Researchers discover how model organism Tetrahymena plays roulette with 7 sexes

Published: Tuesday, March 26, 2013 - 19:34 in Biology & Nature

It's been more than fifty years since scientists discovered that the single-celled organism Tetrahymena thermophila has seven sexes. But in all that time, they've never known how each cell's sex, or "mating type," is determined; now they do. The new findings are published 26 March in the open access journal PLOS Biology. By identifying Tetrahymena's long-unknown mating-type genes, a team of UC Santa Barbara biologists, with research colleagues in the Institute of Hydrobiology of the Chinese Academy of Sciences, and in the J. Craig Venter Institute, also uncovered the unusual process of DNA rearrangements needed for sex determination in this organism. The discovery has potential human health implications ranging from tissue transplantation to cancer, including allorecognition—the ability of an organism to distinguish its own tissues from those of another—which can be a first line of defense against infection and illness.

In the study, the scientists show that in this multi-sexed, single-celled organism, the sex of the progeny is randomly determined by a series of "cut and paste" genomic recombination events that assemble one complete gene pair and delete all others.

"We found a pair of genes that have a specific sequence which is different for each mating type," said Eduardo Orias, a research professor emeritus and part of the UCSB team. "They are very similar genes—clearly related to one another, going back probably to a common ancestor—but they have become different. And each is different in a specific way that determines the mating type of the cell."

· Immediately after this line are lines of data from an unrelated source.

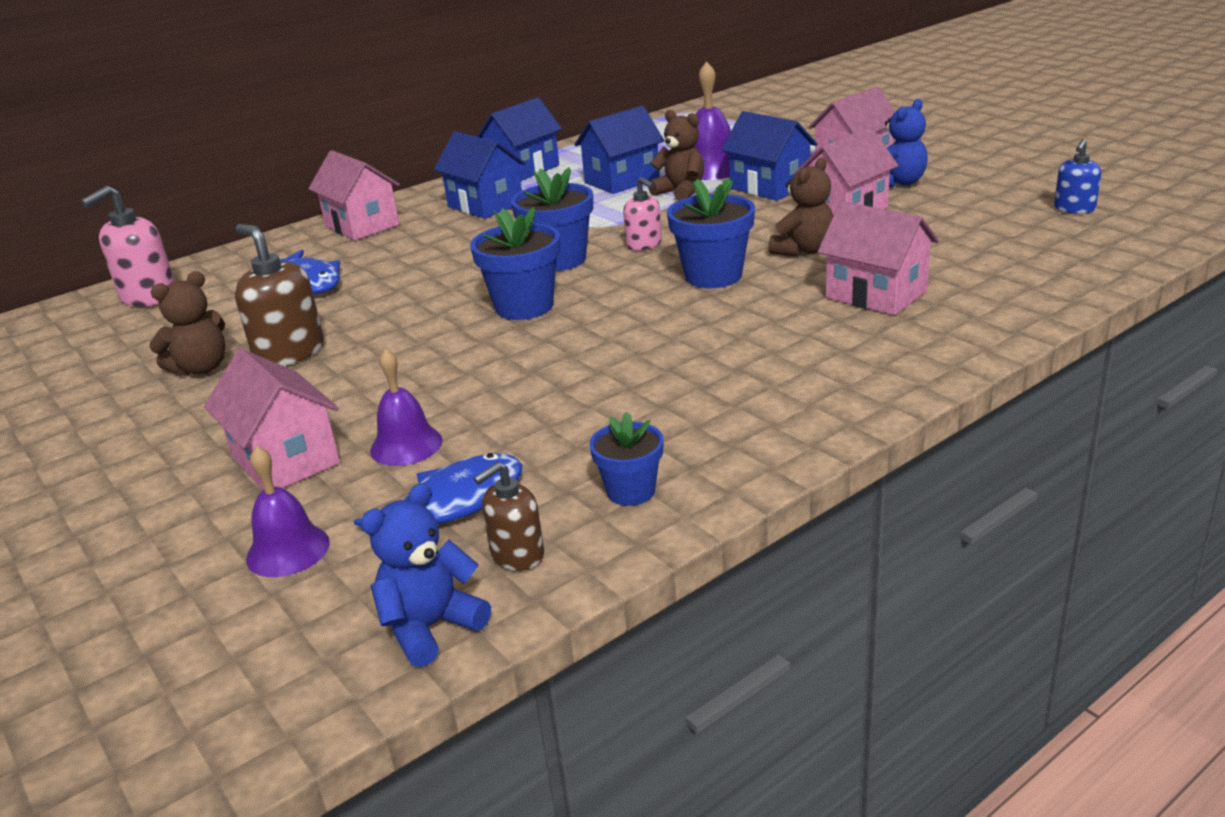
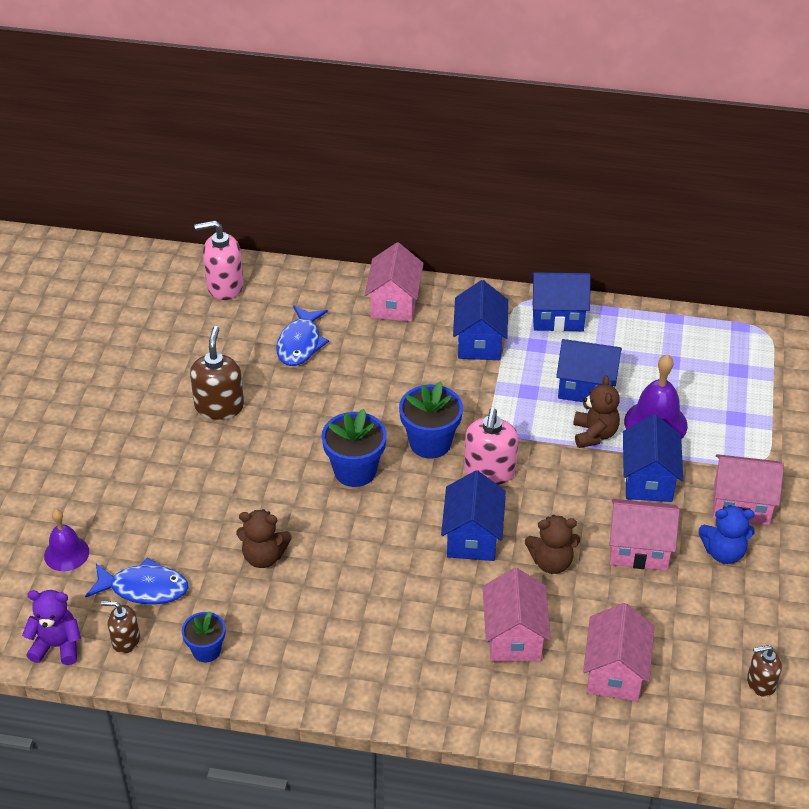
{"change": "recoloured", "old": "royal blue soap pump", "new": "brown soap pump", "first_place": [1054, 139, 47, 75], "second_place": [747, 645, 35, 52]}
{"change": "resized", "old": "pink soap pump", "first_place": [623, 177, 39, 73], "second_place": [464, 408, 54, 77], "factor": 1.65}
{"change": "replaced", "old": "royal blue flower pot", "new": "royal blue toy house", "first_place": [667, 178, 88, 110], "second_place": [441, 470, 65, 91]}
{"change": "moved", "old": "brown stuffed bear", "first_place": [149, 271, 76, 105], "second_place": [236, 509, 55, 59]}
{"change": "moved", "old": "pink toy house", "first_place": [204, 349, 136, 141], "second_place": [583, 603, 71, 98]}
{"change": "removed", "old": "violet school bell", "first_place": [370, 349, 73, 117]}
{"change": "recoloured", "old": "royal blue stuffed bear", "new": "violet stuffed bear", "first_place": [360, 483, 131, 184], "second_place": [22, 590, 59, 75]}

Each unicellular Tetrahymena boasts two nuclei: the 'germline nucleus' and the 'somatic nucleus'. Genetic information for progeny cells is stored in the former, analogous to ovaries or testes in humans, while genes are actively transcribed in the latter, the "working copy" nucleus. The sex of the progeny is determined during mating, when fertilization results in new germline and somatic nuclei that are made using contributions from the germline nucleus of each parent.

The authors found that the germline nucleus contains a tandem array of similarly organized but incomplete gene pairs—one for each mating type (although Tetrahymena have seven sexes, the particular cell line used in this study has just six). In the new somatic nucleus, a single complete gene pair is assembled when DNA segments from each end of this array are fused to one of the six incomplete pairs, and the remaining five are deleted. This precise but random rearrangement leaves the new cell with exactly one gene pair—and one mating type.

"The mating type of the 'parents' has no influence whatsoever on the sex of the progeny," Orias said. "It's completely random, as if they had roulette wheel with six numbers and wherever the marble ends up is what they get. By chance they may have same mating type as the parents—but it's only by chance. It's a fascinating system."

"By understanding this process better in Tetrahymena, what we learn ultimately may be of use in medicine," Orias said. "Tetrahymena has about as many genes as the human genome. For thousands of those genes you can recognize the sequence similarity to corresponding genes in the human genome with the same biological function. That's what makes it a valuable organism to investigate important biological questions."